The original question really had to do with using trends for day trading. Agree that one could observe a larger time frame (i.e Daily) trend for context and to form a bias for day trading off a smaller time frame (i.e 5 M). That is what most trades do anyways.

Given that, how do you know if you missed it. More importantly, how do you know where or when it is going to end? Or even, how do you know a trend has started?

Let's forget about the standard answer of HH, LL, LH and HL, etc. for the moment and consider the run in SP500 since the lows of October 2011. Who on this board would have genuinely believed (if not predict) that this run would go this far for 22 months and seemingly non-stoppable. Did we miss the trend in Nov 2011, June and November 2012, or June 2013? When do one decide that trend is missed? Are we still in the trend or at the beginning of a move to 2000 and 3000 mark? Too many unknowns.

Average buy and hold during the last 18 months would have netted 35% or more. But not many would have held a position based on trend for that long because at every century level since the 1100 in October 2011, every new 100 point gain was a place for trend to end. People would liquidate and wait to buy pullbacks and end up chasing the trend to the next 100 level.
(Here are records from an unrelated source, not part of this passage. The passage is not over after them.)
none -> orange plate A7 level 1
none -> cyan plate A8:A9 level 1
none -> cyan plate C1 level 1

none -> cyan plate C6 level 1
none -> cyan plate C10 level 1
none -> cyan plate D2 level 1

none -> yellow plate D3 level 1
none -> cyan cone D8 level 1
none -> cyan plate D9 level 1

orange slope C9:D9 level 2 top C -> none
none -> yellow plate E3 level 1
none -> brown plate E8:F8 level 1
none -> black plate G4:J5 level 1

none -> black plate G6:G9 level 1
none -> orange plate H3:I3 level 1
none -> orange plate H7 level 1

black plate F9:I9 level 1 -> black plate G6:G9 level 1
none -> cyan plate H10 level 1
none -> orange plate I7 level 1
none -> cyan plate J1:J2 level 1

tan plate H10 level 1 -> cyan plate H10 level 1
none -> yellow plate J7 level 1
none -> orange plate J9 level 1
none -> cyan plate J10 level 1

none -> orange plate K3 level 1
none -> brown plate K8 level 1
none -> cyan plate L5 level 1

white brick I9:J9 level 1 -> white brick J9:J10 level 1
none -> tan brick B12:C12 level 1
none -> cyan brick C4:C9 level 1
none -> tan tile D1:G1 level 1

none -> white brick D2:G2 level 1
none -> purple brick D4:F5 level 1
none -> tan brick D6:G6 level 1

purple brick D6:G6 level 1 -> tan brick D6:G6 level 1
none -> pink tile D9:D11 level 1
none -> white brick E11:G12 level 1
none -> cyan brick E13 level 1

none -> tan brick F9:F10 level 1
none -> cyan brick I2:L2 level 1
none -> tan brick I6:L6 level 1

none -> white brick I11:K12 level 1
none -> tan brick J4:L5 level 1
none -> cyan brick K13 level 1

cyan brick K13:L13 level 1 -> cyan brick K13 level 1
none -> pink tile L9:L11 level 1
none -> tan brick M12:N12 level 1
Some are still in cash since then and still guessing the trend will end soon at 1700, no wait at 1800,...2000.

No one can tell when or where a trend starts, how long will continue or when or where it will stop. In contrast, for day trading, ranges have defined swings once a high or low swing is formed and can be traded with no more risk than trading the trend. The difference is that the range trading provides 70% availability of potential trades compered to the availability of 30% trend trades with a higher risk of whipsaw. That is one reason in addition to volatility that option traders love trading ranges for non-directional trades.

All these assumes the trader has the proper understanding of the market, trading knowledge, and proper tools.

Cheers!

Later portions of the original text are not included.